The first term of Dr. Fortier was marked by an abrupt change of government and therefore of style in dealing with traditionally independent government agencies. Remember Statistics Canada?
We now have a minister for Science and Technology, Gary Goodyear, who seems to be very engaged in the research and innovation agenda. Gone are the days when Tri-council presidents complained about not being able to secure a meeting with a Deputy Minister, let alone the Minister himself. Kudos to Goodyear and Clement for changing all that.
On the other hand, too much political interference in science policy and funding, especially with the Tri-council, is a double-edged sword.

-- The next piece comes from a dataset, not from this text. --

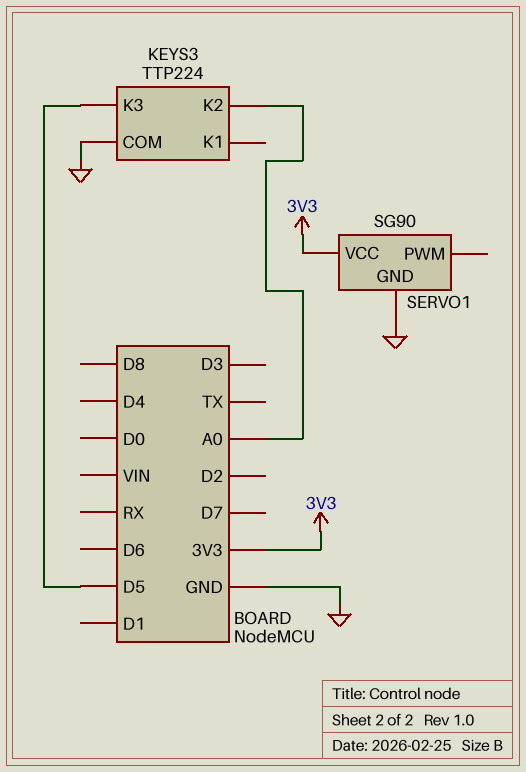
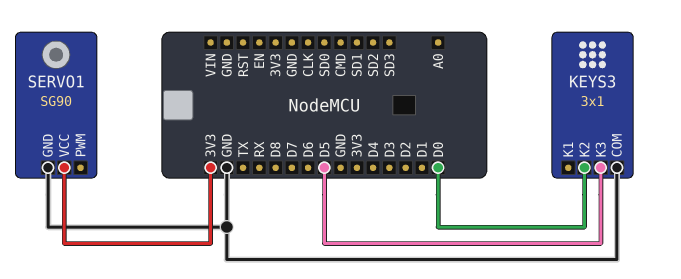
KEYS3: TTP224 -> 3x1
KEYS3 pin K2: A0 -> D0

First, there were the issues of funding. The government has, of course, the responsibility to make such decisions, but we can all agree that cutting the Tri-Council in a stimulus budget had to be noticed … even by the Presidents of the three councils.
The last time I spoke to Suzanne, she argued that –while we were making a fuss– government funding for research was actually increasing. It all, of course, depends on how and what you count. We agreed to differ.
She may end up being right if you accept her views about the extent of research targeting that government is entitled to. But let’s focus for now on one problem.
Billions of dollars of government funding are being funneled –via a myriad of agencies and organizations– towards R&D in targeted areas: Aerospace and Defence, Automotive industry, Forestry, Genomics, Biotechnology, Agriculture, Nanotechnology, Fuel cells, Clean energy, etc, etc…and I am not talking about the 4 billion dollars worth of tax cut incentives going towards the so-called Scientific Research and Experimental Development Tax Credit program.
On the other hand, there is a tiny fraction of that amount that goes to basic scientific research, as exemplified by the Discovery Grant Program.
There are numerous examples on how this so-called curiosity-driven research has been fundamental to the advancement of our knowledge and our standards of living. Yet, it has been so hard to explain. But then, why should we be surprised that public officials, policy makers and their staff could never think of targeting funds towards “Lie Theory”, “Humming Birds”, or –in a different era– “Electricity”?
My impression is that government is starting to get it. Thanks to major interventions by University Presidents, the AUCC, what’s happening south of the border, not withstanding a little help from front-line researchers.
In the last federal budget, NSERC received 13 millions (~2.5% increase), 5 millions of which is earmarked for “Partnerships and Innovation”. What is important here is that this provides NSERC with an $8M “room” to support advanced basic research, embodied by the Discovery Grant program. NSERC’s decision on what to do with this increase was supposed to be made last summer. Yes, a relatively tiny amount, but how symbolic it is!
The government is undeniably recognizing that Canada’s basic researchers are major performers on the world stage, and that scientific excellence is another podium we need to own. We hope that Suzanne will make this a priority for her second term.